O Céu, com seus astros luminosos; as estações, que se sucedem ordenadamente para a procriação dos seres; a Terra generosa, que em cooperação com o Céu faz crescer os seres silenciosamente — tudo isso são, para Chuang Tzu, expressões visíveis do Tao oculto e imanente neles. Como Lao Tzu, seu mestre, é grande admirador da natureza. Sua elevada espiritualidade é um humanismo espiritualista.

Como os estóicos e os platônicos, deseja aperfeiçoar a porção mais nobre do homem — a porção divina do Tao imanente nele. Sua ascese consiste em desprender o coração de suas inclinações ao mundo sensível das coisas para retornar à natureza primitiva e pura, tal como a formou o Céu, ou o Tao.

Chuang Tzu não foi eremita como muitos outros ascetas de seu tempo. Ri-se deles. Para ele, a perfeição não está no afastamento físico do mundo, mas na gnosis, ou conhecimento do Tao. Aquele que alcançou a Unidade na qual todas as diferenças criadas se identificam, chegou à calma perfeita do espírito, à ataraxia, meta suprema também da espiritualidade das escolas gregas.

A fonte da perfeição moral do homem é a mesma que a fonte de sua vida: o Tao. De Chuang Tzu pode repetir-se o que os historiadores da Filosofia dizem de Platão — que sua vida foi um anseio por uma realidade fixa, estável e necessária, acima da mobilidade, da contingência e da impermanência dos seres do mundo físico.
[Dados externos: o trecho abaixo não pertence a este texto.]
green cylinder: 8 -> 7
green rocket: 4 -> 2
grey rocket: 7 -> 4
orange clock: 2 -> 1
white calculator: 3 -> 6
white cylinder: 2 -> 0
O Tao de Lao Tzu e Chuang Tzu é o Intelecto (nous) de Platão, a Unidade primeira e suprema, o Bem. O que Santo Agostinho diz dos platônicos — que conheceram a Deus como “a causa da constituição do universo, a luz para a percepção da verdade e a fonte da vida feliz” — deve ser dito, com igual razão, de Lao Tzu e de Chuang Tzu.
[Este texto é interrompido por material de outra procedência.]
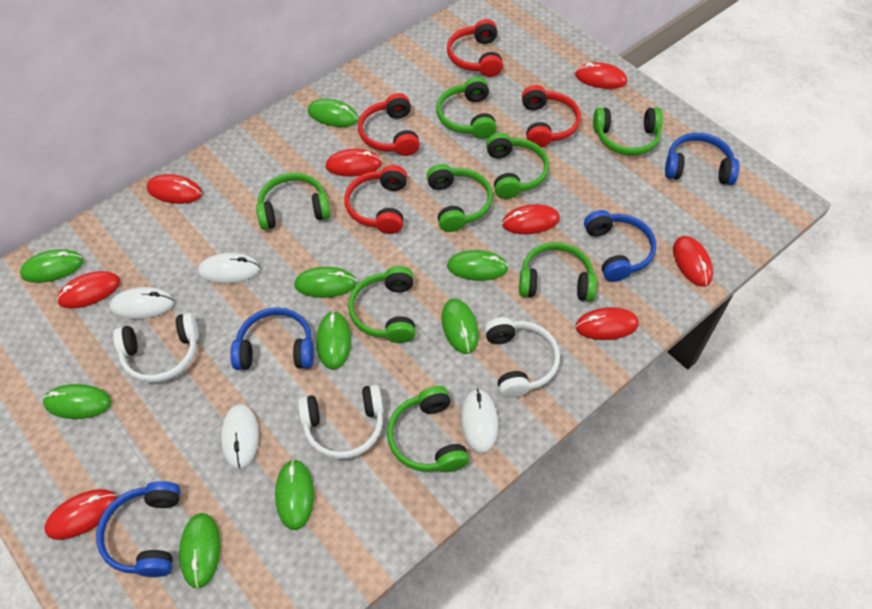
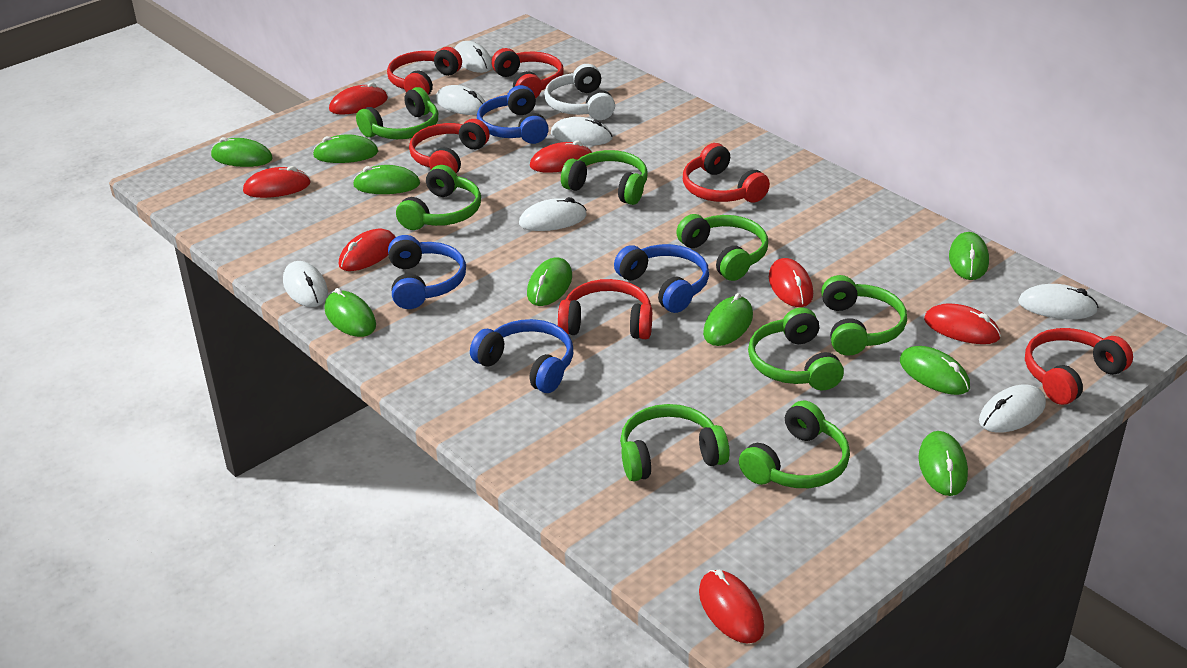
red headphones: 4 -> 6
red mouse: 8 -> 7
white headphones: 3 -> 1
white mouse: 4 -> 7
Traço de sua personalidade ampla e cordial é sua íntima amizade com seu adversário doutrinal, o sofista Hui Tzu. Com ele distendia os poderosos recursos de sua inteligência superior.
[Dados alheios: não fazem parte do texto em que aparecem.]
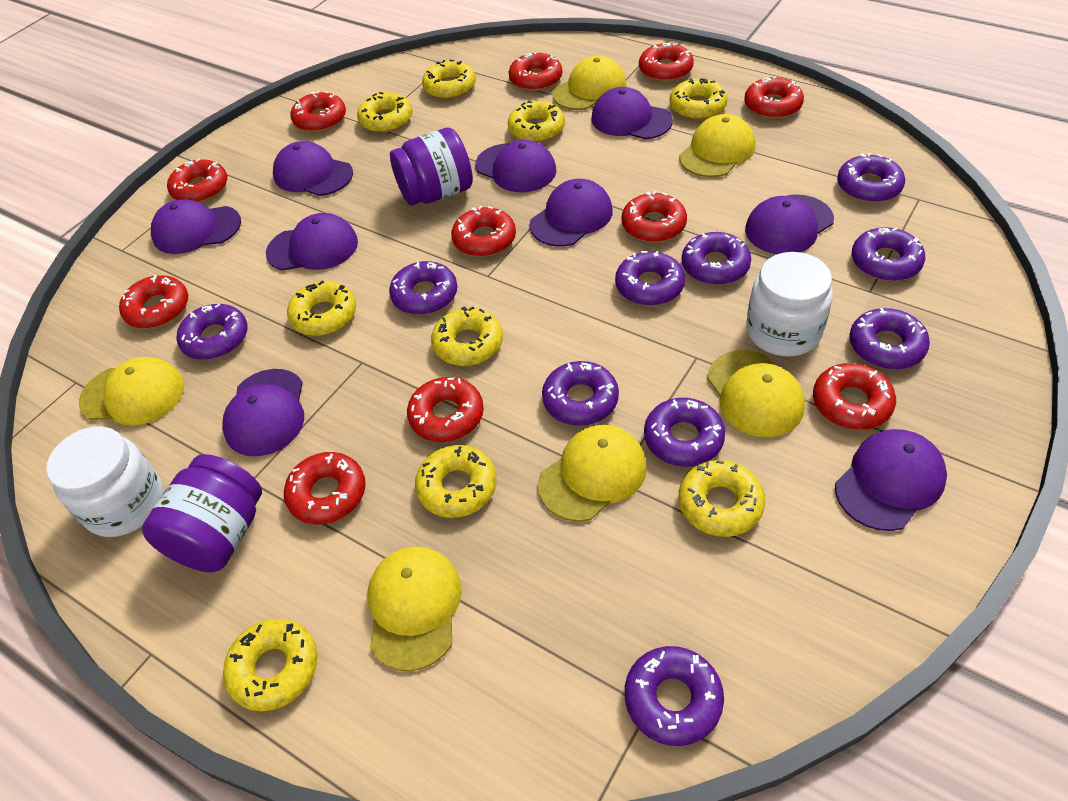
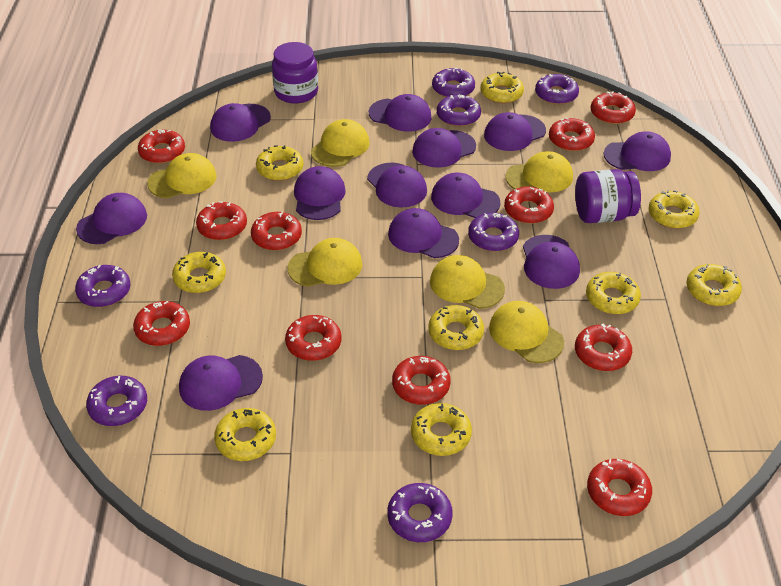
purple cap: 9 -> 12
purple donut: 10 -> 7
white jar: 2 -> 0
Chuang Tzu passou, certa vez, por um enterro, próximo ao túmulo de Hui Tzu. Olhou-o e disse aos que o acompanhavam: “Um habitante de Ying (antiga capital do reino de Chu) costumava alvejar a ponta do nariz com uma camada de cal tão delgada quanto a asa de uma mosca e convidava o artesão Shih a removê-la com um golpe de machado. O artesão Shih manejava o machado e, com o vento que produzia, removia toda a cal do nariz. A cal desaparecia sem ferir o nariz. Aquele homem de Ying não se perturbava em absoluto. O soberano Yuan, do reino de Sung, ouviu falar dessa habilidade. Chamou o artesão Shih à sua presença e lhe disse: ‘Tenta fazê-lo, para que eu veja’. O artesão Shih respondeu: ‘Teu servo poderia tentar cortar a mancha de cal, mas o sujeito em quem o fazia morreu há muito tempo. Desde que esse mestre morreu, também eu perdi o meu sujeito; já não posso mais discutir com ele.’”

Convém também destacar, em sua personalidade de escritor, o trato que dá a Confúcio. Confúcio e sua escola são adversários irreconciliáveis do taoísmo. Chuang Tzu ataca a fastuosidade vazia e cerimoniosa do ritualismo confuciano, mas trata o próprio Confúcio sempre com deferência. Reconhecendo o grande prestígio que, em sua época, havia adquirido o mestre dos Ju, faz dele, com muita graça, discípulo e admirador do taoísmo. Com isso está dito que as numerosas anedotas em que introduz Confúcio não são históricas, mas recursos literários de sua ágil inteligência. No capítulo 27, página 201, afirma que a culpa de haver recorrido a tais recursos — de haver atribuído a outros suas próprias ideias — cabe aos leitores, que dão mais crédito às autoridades do que à verdade da própria doutrina. Além disso, para tratar de celebrar um matrimônio e recomendar o próprio filho, não é o pai a pessoa mais qualificada.